The Behavioural Approach To Treating Phobias Flashcards
(10 cards)
1
Q
Definition of Systematic Desensitisation:
A
Behavioural therapy designed to gradually reduce phobic anxiety through classical conditioning. If the sufferer can learn to relax in the presence of the phobic stimulus they will be cured. Learning a different response is called counterconditioning. One emotion can prevent another: reciprocal inhibition.
2
Q
Process of SD:
A
- Anxiety hierarchy: put together by the patient and therapist. List of situations related to the phobic stimulus that provoke anxiety arranged in order from least to most frightening.
- Relaxation: Teaches them how to relax as deeply as possible. Breathing exercises, mental imagery techniques or drugs.
- Exposure: Patient is exposed to the phobic stimulus while in a relaxed state. Once the patient can stay relaxed in the presence of the lower levels of the phobic stimulus, they can move by the hierarchy.
3
Q
How does flooding work?
A
- Flooding stops phobic responses very quickly.
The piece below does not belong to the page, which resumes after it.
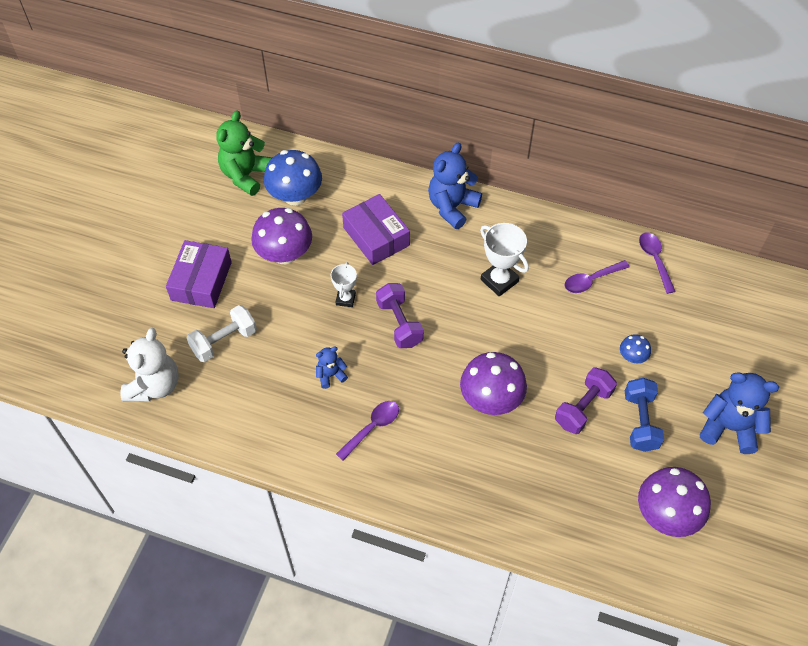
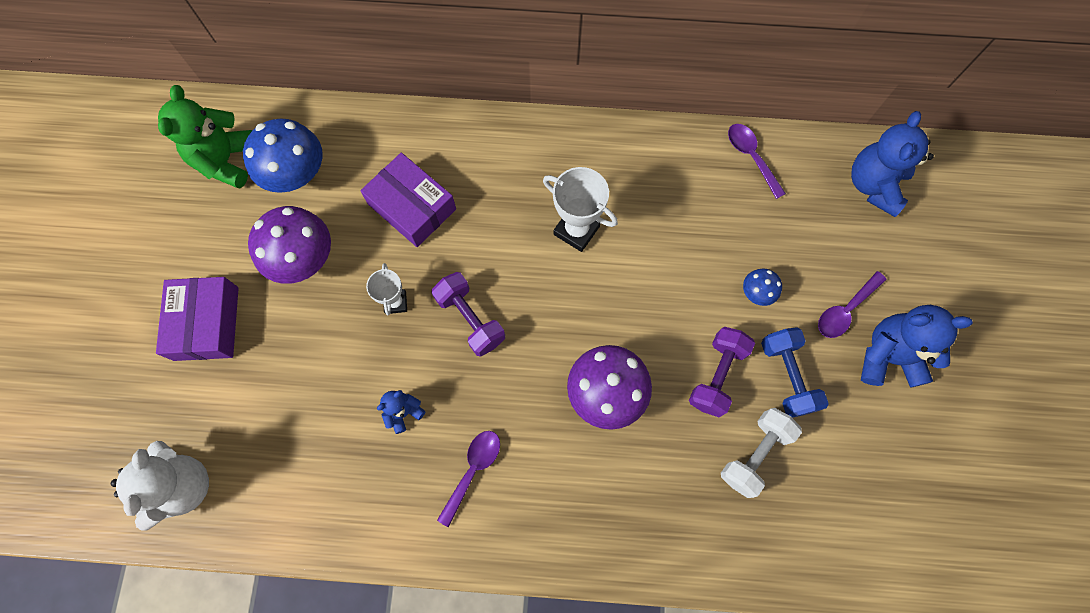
camera: 15 degrees left, 15 degrees up
(224, 341) = (257, 400): white dumbbell -> white dumbbell (754, 454)
(452, 207) = (495, 144): blue teddy bear -> blue teddy bear (874, 185)
(591, 280) = (684, 203): purple spoon -> purple spoon (845, 310)
(666, 514) = (845, 490): purple mushroom -> none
Without the option of avoidance behaviour, they learn that phobic stimulus is harmless.
- In CC, this is called extinction. The learned response is extinguished, when the conditioned stimulus (dog) is experienced without the UCS (being bitten).
4
Q
Ethical Safeguards:
A
It is not unethical, but it is an unpleasant experience so they must give informed consent to the procedure.
5
Q
E: Effective (SD)
A
- Research shows SD is effective.
- Gilroy et al followed up 42 patients who had treated for spider phobia in three 45 minute sessions of SD. Several measures were used to assess spider phobia including the Spider Questionnaire and by assessing response to a spider.
- A control group was treated by relaxation without exposure.
- At both 3 months and 33 moths the SD group were less fearful than the relaxation group. Effects are long-lasting.
6
Q
E: Suitable for Many (SD)
A
- The alternatives of SD, flooding and cognitive therapies, are not well suited to some patients.
- Some sufferers of anxiety disorders like phobias have learning difficulties. Make it very difficult for some patients for understand what is happening during flooding or to engage with cognitive therapies that require the ability to reflect on what you are thinking about.
7
Q
E: It is acceptable to patients (SD)
A
- Patients prefer it. Those given the choice of SD or flooding, tend to prefer SD.
- Does not cause the same degree of trauma as flooding.
- SD includes some elements- learning relaxation procedures- that are pleasant.
- Reflected in the low refusal rates and low attrition rates (dropping out) of SD.
8
Q
E: Cost effective F
A
- Flooding is at least as effective as other treatments for specific phobias.
- Ougrin compared flooding to cognitive therapies and found that flooding is highly effective and quicker than alternatives.
- Free of symptoms quicker, makes it cheaper. SD requires 10-12 sessions.
9
Q
E: Less effective for some phobias F
A
- Highly effective for treating simple phobias, less so for complex phobias, social phobias.
- Social phobias have cognitive aspects. Not only have an anxiety response, but thinks unpleasant thoughts about the situation.
- May benefit more from cognitive therapies because such therapies tackle the irrational thinking.
10
Q
E: Traumatic F
A
- Highly traumatic experience.
- The problem is not that flooding is unethical, but that patients are often unwilling to see it through to the end, high attrition rate.
- Time and money are sometimes wasted preparing patients only to have them refuse to start or complete treatment. Compare to SD, low refusal and attrition rates.